Linked to #24, datasets with an encoding declared do not validate as XML.

This example shows the problem using code from the master branch (v0.3.0):

$ python
Python 3.6.0 (default, Dec 24 2016, 08:02:28) 
[GCC 4.2.1 Compatible Apple LLVM 7.0.2 (clang-700.1.81)] on darwin
Type "help", "copyright", "credits" or "license" for more information.
>>> import iati
>>> dataset_xml_declaration_no_encoding = iati.Dataset("""
... <?xml version="1.0"?>
... <iati-activities version="xx">
...   <iati-activity>
...     <iati-identifier></iati-identifier>
...     <reporting-org type="xx" ref="xx"><narrative>Organisation name</narrative></reporting-org>
...     <title>
...       <narrative>Xxxxxxx</narrative>
...     </title>
...     <description>
...       <narrative>Xxxxxxx</narrative>
...     </description>
...     <participating-org role="xx"></participating-org>
...     <activity-status code="xx"/>
...     <activity-date type="xx" iso-date="2013-11-27"/>
...     <activity-date type="xx" iso-date="2013-11-27">
...       <narrative>Xxxxxxx</narrative>
...     </activity-date>
...   </iati-activity>
... </iati-activities>
... """)
>>> iati.validator.is_xml(dataset_xml_declaration_no_encoding)
True

vs. the same dataset with and encoding="UTF-8"? declared:

>>> dataset_xml_declaration_with_encoding = iati.Dataset("""
... <?xml version="1.0" encoding="UTF-8"?>
... <iati-activities version="xx">
...   <iati-activity>
...     <iati-identifier></iati-identifier>
...     <reporting-org type="xx" ref="xx"><narrative>Organisation name</narrative></reporting-org>
...     <title>
...       <narrative>Xxxxxxx</narrative>
...     </title>
...     <description>
...       <narrative>Xxxxxxx</narrative>
...     </description>
...     <participating-org role="xx"></participating-org>
...     <activity-status code="xx"/>
...     <activity-date type="xx" iso-date="2013-11-27"/>
...     <activity-date type="xx" iso-date="2013-11-27">
...       <narrative>Xxxxxxx</narrative>
...     </activity-date>
...   </iati-activity>
... </iati-activities>
... """)
>>> iati.validator.is_xml(dataset_xml_declaration_with_encoding)
False

This latter XML (pastebin link for convenience) does validate as XML using two online XML validation sites: codebeautify and truugo

The text was updated successfully, but these errors were encountered:

hayfield · 2018-03-07T16:59:07Z

Noting that relevant tests are in test_data.py#TestDatasetWithEncoding

hayfield · 2018-03-07T17:23:38Z

An XML string must not have any leading whitespace, as both these examples do.

pyIATI/iati/data.py

Line 87 in 5958810

value_stripped = value.strip()

undertakes some amount of stripping of leading and trailing whitespace, though an explicit encoding may cause complications.
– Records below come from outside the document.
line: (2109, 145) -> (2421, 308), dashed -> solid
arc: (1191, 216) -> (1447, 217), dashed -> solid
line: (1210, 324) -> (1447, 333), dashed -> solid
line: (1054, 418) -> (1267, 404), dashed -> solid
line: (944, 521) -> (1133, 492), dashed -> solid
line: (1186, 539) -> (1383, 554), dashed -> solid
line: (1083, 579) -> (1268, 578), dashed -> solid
There is currently only one test relating to leading whitespace - this doesn't seem fully comprehensive!

pyIATI/iati/tests/test_data.py

Lines 46 to 53 in 5958810

    
           def test_dataset_xml_string_leading_whitespace(self): 
        
               """Test Dataset creation with a valid XML string that is not IATI data.""" 
        
               xml_str = iati.tests.resources.load_as_string('leading_whitespace_xml') 
        
               data = iati.Dataset(xml_str) 
        
               tree = etree.fromstring(xml_str.strip()) 
        
               assert data.xml_str == xml_str.strip() 
        
               assert etree.tostring(data.xml_tree) == etree.tostring(tree)
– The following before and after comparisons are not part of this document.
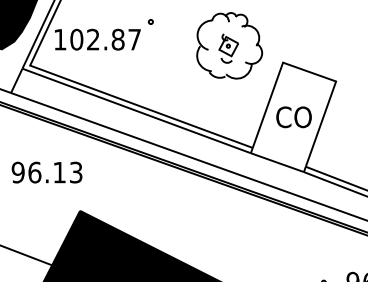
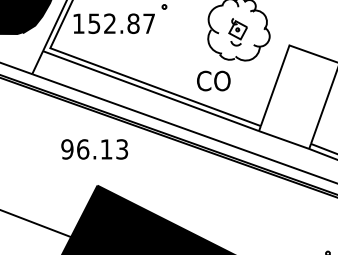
text: (76, 39) -> (94, 23), 102.87 -> 152.87
text: (293, 117) -> (213, 81), moved
text: (46, 172) -> (94, 149), moved

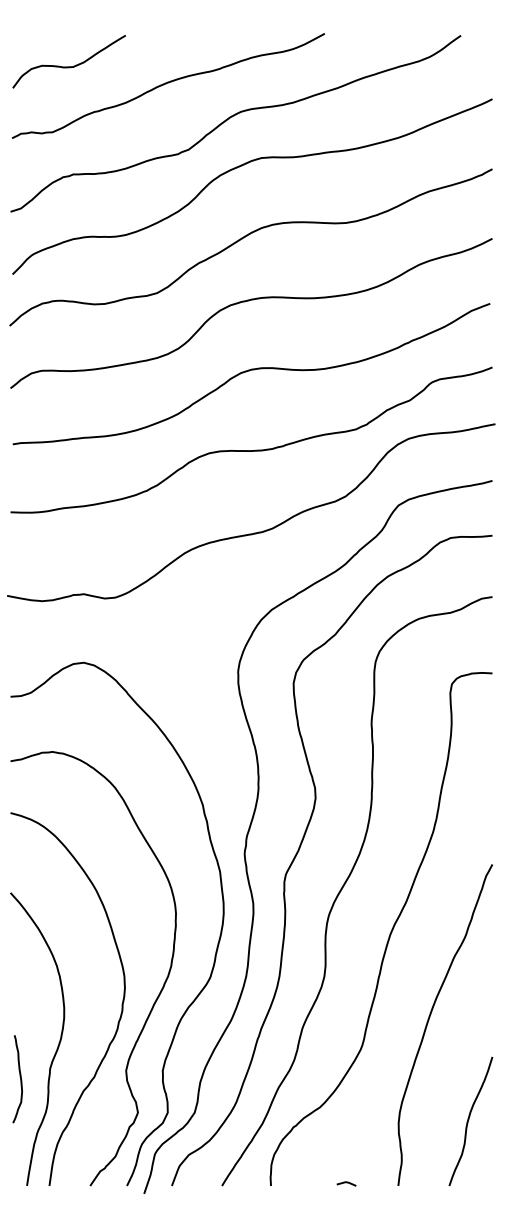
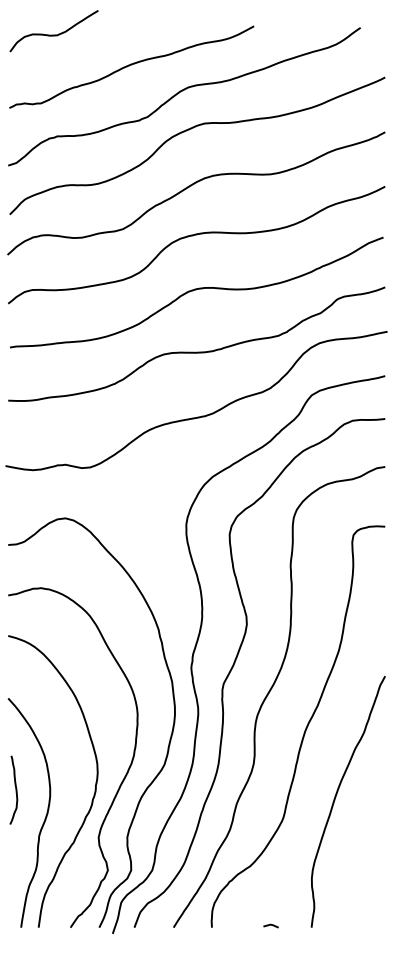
curve: (68, 65) -> (53, 34), moved
curve: (19, 1078) -> (15, 789), moved
curve: (469, 1120) -> (367, 876), removed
hayfield · 2018-03-07T17:34:43Z

>>> dataset_xml_declaration_with_encoding_2 = iati.Dataset("""<?xml version="1.0"?>
...  <iati-activities version="xx">
...    <iati-activity>
...      <iati-identifier></iati-identifier>
...      <reporting-org type="xx" ref="xx"><narrative>Organisation name</narrative></reporting-org>
...      <title>
...        <narrative>Xxxxxxx</narrative>
...      </title>
...      <description>
...        <narrative>Xxxxxxx</narrative>
...      </description>
...      <participating-org role="xx"></participating-org>
...      <activity-status code="xx"/>
...      <activity-date type="xx" iso-date="2013-11-27"/>
...      <activity-date type="xx" iso-date="2013-11-27">
...        <narrative>Xxxxxxx</narrative>
...      </activity-date>
...    </iati-activity>
...  </iati-activities>
...  """)
>>> iati.validator.is_xml(dataset_xml_declaration_with_encoding_2)
True

As premised, this is a problem that the provided string is not valid XML because it contains leading whitespace. This is therefore a problem with an explicit encoding in combination with leading whitespace (the automatic removal of which is deemed to be a feature of pyIATI).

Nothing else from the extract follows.